A poesia de Luís Kandjimbo é de uma densidade poética notável. De uma riqueza significativa. Mesmo quando trata sobre guerra e fome, é subtil e vai além alastrar-se por significações abundantes: «A terra foi triturada/ por uma enorme fila de formigas vermelhas/ ao fim de um repasto para ervas ressequidas/ numa terra tornada sem chuva».

 A Estrada da Secura é uma obra cuja magnitude reside também na sua qualidade atemporal, embora tenha visíveis marcas da situação da sua existência, do contexto de sua produção. E só pode ser medida pela leitura cuidadosa de seus versos:

A estrada persegue

Securas de chuvas sucessivas

Na cidade viciada pela penumbra

Da penúria disseminada pelas infames etiquetas

Automóveis e camiões

Transportam cereais da abominável indolência (p.40)

E por isso se diz também ser esta poética uma marca de valor da poesia. É actual para se ler com os olhos destes tempos. É testemunha dos tempos de escuridão e secura, configurando-se como um documento importante sobre as marcas das circunstâncias e das vivências registadas na memória do poeta para se ler em todos os tempos.

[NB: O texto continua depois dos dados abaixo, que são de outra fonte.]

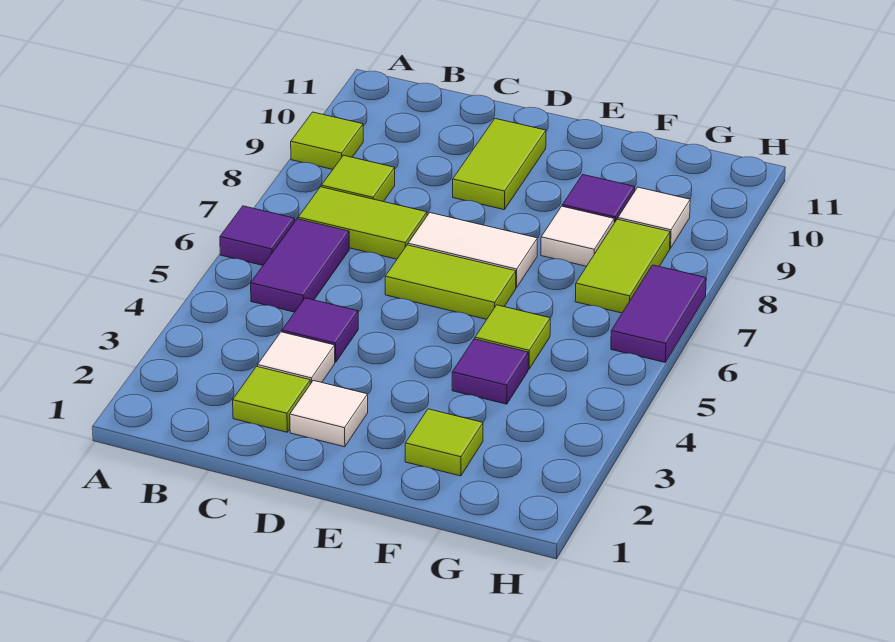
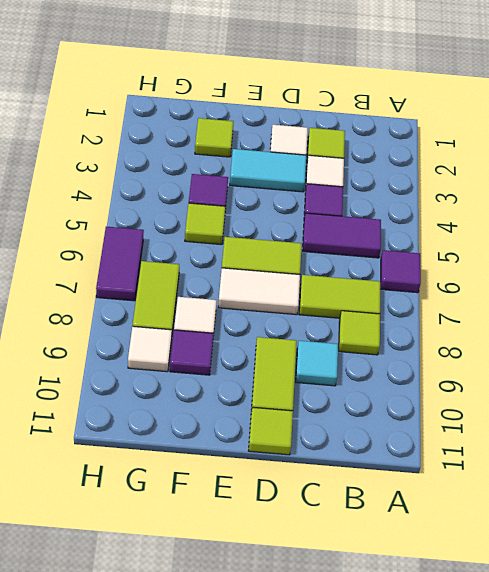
lime tile A9 level 1 -> lime tile D11 level 1
purple tile B5:B6 level 1 -> purple tile B5:C5 level 1
none -> cyan tile C9 level 1
none -> cyan tile D3:E3 level 1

Enquanto permanece intemporal e pela forma como ela própria concebe a poesia, A Estrada da Secura de Luís Kandjimbo pode ser inscrita na chamada poesia contemporânea angolana pela sua actualidade e temporalidade.

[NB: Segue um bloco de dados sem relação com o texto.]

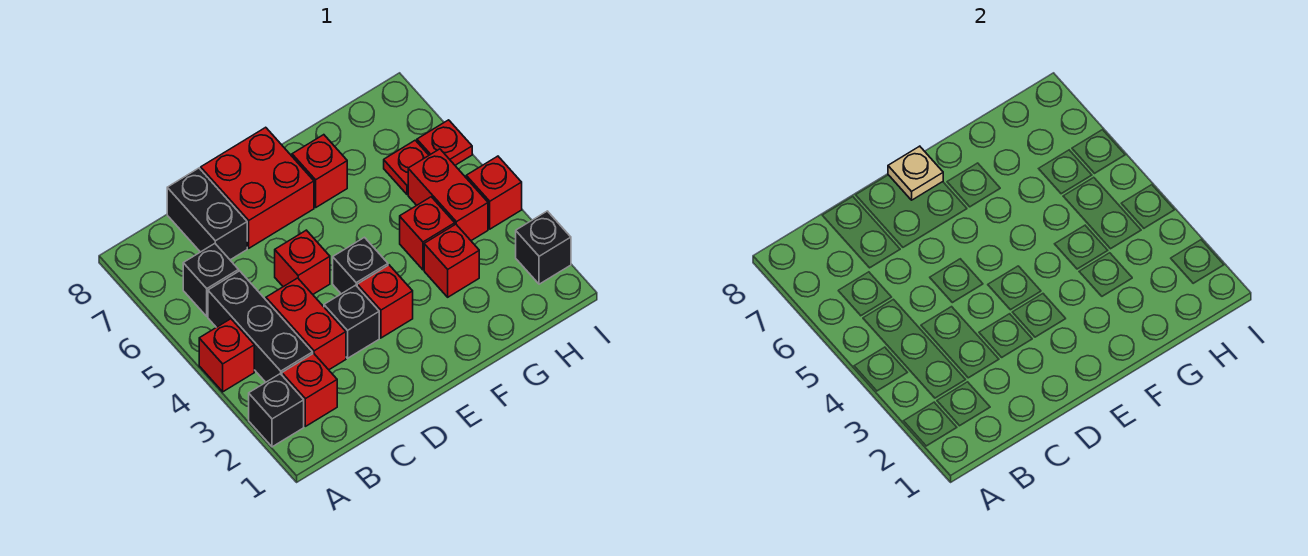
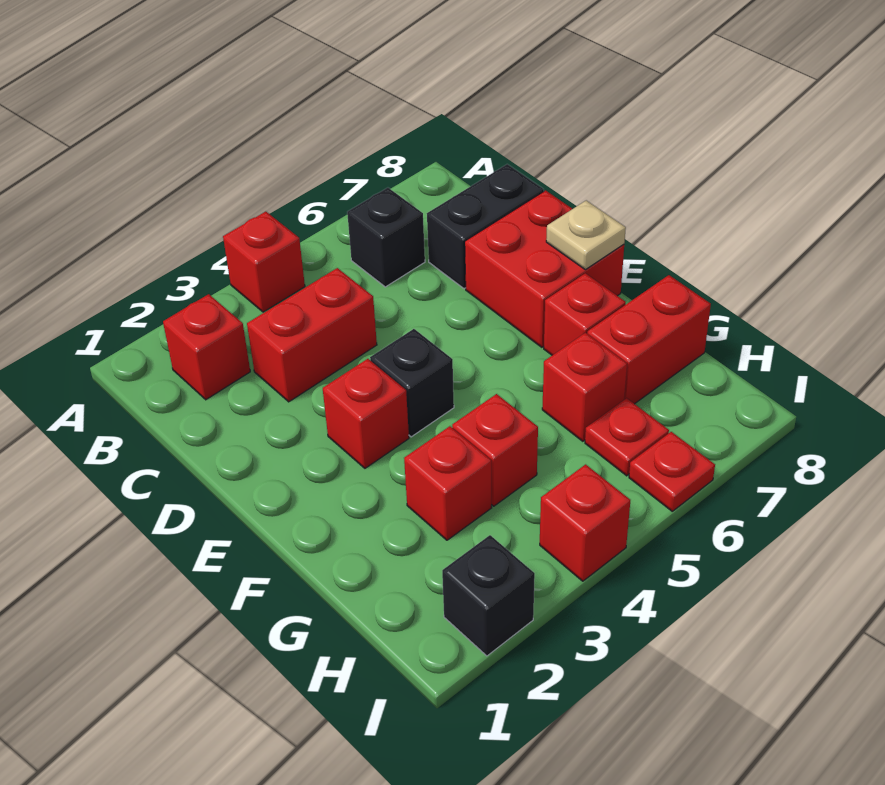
black brick A2 level 1 -> none
black brick B3:B5 level 1 -> none
black brick D3 level 1 -> none
red brick D5 level 1 -> red brick G6 level 1
red brick H4:H5 level 1 -> red brick G7:G8 level 1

E é este o argumento de Luís Kandjimbo e a sua concepção actual e renovadora sobre o que é poesia:

Não é exacto que a poesia seja infusão de verbos

Transumantes. Deixo as palavras no avesso da

 abundância e regresso às tormentas da água, do sol

e do pó. E ao fascínio das mulheres. Atinjo as dunas

da seca domiciliar. Assomo as fragrâncias moribundas

do dia, na efervescência do ocaso. (p.9)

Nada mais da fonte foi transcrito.